Refined thoughts on Thielman
Scarily there are some people who read what I write, including Miscreant (the name has a great reason) who has read posts of mine on both Wright and Thielman. If he had much sense he would not, as I am far from an authority on either. I have read an authority on both of them, although I had forgotten all about it when writing on Thielman. Anyway I dug out my recently read copy of Perspectives Old and New on Paul: The "Lutheran" Paul and His Critics by Stephen Westerholm. He has four and a half pages dedicated to Mr Thielman, I will just quote one of his footnotes.

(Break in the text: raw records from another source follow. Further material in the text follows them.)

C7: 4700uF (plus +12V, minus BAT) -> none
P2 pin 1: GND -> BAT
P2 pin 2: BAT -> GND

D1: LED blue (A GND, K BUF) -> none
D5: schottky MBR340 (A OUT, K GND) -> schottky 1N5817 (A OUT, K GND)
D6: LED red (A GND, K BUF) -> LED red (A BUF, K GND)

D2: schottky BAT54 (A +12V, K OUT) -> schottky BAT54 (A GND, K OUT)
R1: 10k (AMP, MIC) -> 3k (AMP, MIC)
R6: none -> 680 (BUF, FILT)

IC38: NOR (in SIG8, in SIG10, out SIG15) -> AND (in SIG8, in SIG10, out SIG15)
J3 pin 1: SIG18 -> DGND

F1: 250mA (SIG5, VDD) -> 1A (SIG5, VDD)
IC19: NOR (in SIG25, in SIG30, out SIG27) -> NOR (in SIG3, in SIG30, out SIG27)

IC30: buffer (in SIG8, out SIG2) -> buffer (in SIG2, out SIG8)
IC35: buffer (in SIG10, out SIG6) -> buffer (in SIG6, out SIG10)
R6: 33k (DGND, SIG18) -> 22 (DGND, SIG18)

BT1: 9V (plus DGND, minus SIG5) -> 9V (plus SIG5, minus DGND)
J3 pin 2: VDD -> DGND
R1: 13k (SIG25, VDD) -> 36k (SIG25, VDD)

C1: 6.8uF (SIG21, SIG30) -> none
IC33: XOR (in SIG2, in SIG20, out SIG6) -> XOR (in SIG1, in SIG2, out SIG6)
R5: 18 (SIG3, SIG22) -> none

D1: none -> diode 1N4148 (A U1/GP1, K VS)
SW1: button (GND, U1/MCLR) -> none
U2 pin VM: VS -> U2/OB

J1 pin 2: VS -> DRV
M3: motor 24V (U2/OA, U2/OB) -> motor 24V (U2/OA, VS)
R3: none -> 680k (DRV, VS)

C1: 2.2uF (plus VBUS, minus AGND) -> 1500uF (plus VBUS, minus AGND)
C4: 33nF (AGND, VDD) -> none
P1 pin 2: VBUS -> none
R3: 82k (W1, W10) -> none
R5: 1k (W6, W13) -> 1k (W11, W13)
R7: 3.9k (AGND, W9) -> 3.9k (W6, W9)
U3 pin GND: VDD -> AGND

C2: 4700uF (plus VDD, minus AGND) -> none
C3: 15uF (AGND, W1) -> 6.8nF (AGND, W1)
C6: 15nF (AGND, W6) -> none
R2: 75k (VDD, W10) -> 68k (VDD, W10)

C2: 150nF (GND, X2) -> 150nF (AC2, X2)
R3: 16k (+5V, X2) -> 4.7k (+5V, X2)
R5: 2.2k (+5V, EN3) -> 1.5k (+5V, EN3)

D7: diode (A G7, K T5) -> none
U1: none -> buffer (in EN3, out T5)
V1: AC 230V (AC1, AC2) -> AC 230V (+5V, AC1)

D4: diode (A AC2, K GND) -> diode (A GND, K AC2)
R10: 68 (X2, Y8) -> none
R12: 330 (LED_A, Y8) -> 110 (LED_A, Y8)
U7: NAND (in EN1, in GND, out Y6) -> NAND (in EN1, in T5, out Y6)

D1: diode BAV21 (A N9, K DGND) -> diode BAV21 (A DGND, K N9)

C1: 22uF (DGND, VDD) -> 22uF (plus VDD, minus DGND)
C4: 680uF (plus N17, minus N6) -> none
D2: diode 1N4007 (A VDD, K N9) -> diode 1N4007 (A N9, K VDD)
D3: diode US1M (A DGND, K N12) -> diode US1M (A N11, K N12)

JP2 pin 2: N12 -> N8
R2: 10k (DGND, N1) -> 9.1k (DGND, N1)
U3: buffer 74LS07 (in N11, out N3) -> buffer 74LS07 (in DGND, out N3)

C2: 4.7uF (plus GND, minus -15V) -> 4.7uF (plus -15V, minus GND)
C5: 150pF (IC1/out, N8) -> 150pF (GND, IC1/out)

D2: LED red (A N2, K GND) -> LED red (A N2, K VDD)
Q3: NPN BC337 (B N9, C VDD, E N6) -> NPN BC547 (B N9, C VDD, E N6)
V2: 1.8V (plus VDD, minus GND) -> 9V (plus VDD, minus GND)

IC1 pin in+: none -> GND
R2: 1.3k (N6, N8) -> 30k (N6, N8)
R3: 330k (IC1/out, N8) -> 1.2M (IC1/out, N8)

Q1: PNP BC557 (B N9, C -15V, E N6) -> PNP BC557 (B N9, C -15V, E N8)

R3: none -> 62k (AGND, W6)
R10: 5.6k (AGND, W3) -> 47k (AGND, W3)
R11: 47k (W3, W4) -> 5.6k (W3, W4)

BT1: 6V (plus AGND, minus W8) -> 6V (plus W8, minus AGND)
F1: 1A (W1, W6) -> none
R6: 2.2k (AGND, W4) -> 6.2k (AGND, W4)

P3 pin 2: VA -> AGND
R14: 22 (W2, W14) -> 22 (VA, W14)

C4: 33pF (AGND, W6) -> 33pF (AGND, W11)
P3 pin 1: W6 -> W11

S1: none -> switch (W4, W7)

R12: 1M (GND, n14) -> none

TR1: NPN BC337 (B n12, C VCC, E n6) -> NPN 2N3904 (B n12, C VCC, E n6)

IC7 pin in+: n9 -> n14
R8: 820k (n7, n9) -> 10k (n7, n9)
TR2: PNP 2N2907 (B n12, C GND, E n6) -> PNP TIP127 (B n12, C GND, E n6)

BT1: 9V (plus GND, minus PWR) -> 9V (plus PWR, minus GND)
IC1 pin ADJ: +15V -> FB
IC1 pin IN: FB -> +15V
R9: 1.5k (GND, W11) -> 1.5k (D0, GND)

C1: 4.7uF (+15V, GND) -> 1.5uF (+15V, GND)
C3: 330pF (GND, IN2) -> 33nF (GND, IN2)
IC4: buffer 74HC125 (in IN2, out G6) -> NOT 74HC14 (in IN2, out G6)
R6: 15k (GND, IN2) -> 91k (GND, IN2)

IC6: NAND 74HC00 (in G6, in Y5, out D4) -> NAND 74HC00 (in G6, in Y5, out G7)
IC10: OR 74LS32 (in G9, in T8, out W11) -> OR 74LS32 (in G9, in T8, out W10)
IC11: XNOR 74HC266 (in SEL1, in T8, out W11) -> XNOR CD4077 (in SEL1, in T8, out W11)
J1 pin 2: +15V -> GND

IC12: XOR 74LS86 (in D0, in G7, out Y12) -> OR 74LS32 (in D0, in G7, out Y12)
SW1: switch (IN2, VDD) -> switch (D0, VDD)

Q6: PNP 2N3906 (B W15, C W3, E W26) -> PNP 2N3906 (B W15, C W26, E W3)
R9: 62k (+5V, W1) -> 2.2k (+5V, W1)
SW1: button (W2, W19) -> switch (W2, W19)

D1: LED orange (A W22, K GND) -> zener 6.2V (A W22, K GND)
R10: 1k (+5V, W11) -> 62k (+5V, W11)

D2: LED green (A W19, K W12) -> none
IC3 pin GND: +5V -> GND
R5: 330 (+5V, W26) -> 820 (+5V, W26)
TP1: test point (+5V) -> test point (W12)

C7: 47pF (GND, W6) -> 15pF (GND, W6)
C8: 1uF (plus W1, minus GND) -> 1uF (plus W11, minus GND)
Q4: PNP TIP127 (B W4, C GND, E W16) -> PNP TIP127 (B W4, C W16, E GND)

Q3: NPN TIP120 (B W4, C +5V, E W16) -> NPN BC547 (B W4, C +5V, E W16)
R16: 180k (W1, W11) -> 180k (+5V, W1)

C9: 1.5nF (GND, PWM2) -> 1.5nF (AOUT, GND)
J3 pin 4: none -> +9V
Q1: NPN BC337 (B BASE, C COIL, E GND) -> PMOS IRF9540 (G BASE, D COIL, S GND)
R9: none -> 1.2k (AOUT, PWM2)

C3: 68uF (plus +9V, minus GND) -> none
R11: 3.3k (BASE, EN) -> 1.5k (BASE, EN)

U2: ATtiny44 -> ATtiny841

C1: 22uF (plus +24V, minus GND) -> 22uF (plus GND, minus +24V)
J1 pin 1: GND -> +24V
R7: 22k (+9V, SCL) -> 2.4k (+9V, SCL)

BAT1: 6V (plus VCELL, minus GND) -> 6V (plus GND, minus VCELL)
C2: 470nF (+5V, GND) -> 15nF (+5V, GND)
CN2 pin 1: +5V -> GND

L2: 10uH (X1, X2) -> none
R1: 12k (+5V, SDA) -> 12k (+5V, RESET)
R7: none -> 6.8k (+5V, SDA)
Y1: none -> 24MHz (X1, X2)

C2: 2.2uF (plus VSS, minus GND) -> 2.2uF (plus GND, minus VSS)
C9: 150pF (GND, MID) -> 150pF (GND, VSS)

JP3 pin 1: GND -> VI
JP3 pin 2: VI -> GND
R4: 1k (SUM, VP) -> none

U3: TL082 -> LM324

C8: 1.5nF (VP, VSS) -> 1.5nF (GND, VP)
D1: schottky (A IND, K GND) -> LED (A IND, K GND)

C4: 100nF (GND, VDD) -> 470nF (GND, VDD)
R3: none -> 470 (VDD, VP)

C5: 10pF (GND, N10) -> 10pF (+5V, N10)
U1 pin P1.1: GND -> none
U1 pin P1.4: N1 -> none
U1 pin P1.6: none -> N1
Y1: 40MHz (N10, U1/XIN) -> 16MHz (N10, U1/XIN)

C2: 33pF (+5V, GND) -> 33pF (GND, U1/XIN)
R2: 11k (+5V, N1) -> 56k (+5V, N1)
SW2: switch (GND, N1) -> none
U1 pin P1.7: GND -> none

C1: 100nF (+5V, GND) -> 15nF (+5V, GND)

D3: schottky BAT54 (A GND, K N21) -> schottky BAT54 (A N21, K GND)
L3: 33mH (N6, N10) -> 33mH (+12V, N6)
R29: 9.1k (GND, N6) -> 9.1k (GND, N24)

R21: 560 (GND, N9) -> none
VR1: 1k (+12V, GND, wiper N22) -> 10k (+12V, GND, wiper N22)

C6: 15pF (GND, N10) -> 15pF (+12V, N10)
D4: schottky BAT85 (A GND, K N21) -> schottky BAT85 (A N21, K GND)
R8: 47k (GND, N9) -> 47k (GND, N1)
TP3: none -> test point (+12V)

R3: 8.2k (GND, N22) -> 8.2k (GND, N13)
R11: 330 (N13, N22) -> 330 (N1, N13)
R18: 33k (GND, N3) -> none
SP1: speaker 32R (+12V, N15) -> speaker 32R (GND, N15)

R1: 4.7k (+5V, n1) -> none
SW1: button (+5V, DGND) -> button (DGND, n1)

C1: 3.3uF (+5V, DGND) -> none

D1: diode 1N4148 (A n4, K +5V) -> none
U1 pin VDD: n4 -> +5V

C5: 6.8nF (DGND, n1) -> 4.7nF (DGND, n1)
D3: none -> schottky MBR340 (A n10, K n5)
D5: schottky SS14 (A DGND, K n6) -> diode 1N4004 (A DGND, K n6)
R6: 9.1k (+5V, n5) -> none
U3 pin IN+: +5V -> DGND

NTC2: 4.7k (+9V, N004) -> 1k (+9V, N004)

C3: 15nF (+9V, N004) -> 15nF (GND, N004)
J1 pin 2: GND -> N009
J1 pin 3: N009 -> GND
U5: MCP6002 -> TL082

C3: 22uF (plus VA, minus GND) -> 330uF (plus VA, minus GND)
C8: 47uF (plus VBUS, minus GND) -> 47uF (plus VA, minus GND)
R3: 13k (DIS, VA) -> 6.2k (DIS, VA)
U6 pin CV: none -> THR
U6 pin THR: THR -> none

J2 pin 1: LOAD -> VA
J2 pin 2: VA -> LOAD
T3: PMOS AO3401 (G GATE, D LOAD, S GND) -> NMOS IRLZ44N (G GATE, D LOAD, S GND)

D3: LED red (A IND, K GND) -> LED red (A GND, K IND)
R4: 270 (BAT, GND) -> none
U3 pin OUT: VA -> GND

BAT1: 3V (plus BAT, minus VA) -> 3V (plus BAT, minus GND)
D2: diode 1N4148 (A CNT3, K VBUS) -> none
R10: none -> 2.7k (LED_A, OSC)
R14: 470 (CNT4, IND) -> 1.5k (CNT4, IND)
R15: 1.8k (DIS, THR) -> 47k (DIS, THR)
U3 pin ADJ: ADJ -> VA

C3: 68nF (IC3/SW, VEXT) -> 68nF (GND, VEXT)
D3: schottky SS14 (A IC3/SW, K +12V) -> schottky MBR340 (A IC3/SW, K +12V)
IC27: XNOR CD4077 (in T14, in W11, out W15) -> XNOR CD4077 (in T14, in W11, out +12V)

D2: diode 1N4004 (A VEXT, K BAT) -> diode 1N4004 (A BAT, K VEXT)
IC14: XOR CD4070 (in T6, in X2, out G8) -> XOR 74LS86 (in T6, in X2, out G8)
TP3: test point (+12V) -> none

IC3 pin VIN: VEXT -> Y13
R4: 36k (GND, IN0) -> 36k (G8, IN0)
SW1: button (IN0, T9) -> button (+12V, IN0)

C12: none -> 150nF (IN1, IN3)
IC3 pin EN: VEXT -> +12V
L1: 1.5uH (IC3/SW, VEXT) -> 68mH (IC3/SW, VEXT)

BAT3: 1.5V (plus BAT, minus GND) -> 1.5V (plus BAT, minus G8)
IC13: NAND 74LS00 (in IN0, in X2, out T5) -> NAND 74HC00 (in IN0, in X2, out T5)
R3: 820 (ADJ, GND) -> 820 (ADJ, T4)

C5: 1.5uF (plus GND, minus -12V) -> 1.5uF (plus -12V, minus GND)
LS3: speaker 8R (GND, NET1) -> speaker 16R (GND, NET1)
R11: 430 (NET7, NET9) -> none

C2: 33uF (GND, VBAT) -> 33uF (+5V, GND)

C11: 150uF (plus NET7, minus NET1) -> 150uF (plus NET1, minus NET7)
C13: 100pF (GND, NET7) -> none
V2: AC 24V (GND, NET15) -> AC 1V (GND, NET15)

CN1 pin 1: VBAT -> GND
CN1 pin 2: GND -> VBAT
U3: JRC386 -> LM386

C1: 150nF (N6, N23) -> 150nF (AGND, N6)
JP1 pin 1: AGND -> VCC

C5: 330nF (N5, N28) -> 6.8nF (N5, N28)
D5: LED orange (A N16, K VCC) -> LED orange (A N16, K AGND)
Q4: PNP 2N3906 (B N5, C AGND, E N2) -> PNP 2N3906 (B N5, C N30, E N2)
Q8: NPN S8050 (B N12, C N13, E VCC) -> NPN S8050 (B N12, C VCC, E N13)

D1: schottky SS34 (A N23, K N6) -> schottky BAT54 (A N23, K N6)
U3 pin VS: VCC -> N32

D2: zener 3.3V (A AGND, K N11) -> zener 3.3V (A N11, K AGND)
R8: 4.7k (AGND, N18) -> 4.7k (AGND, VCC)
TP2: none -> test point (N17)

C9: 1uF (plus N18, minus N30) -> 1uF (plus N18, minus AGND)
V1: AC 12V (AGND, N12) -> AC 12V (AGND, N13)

Thielman's understanding of Israel's "plight" shares much in common with that of N. T. Wright, and the two are often grouped together in the summaries and critiques of other scholars. For our purposes, however, it is important to distinguish them inasmuch as Wright makes much of the discontinuity he sees between Paul's understanding of justification and its "Lutheran" interpretation, whereas Thielman sees significant continuity.
(Westerholm, Stephen Perspectives Old and New on Paul: The "Lutheran" Paul and His Critics, p.215, Grand Rapids:Wm. B. Eerdmans, 2004)
If you are adapt at searching inside books on Amazon, you may be able to read all that Westerholm has to say here.
For what it matters, I think he may well be in a group of younger scholars (including Bruce W. Longenecker) who has moved past the controversy, and party spirit, and found a fruitful path using the best of both perspectives.
PS. Wright says that Thielman is '[o]ne of the best of the younger generation of Pauline scholars. Clear, refreshing, incisive, even when one may not agree' (Wright, N. T., What St Paul Really Said, p.190, Grand Rapids: Wm. B. Eerdmans, 1997).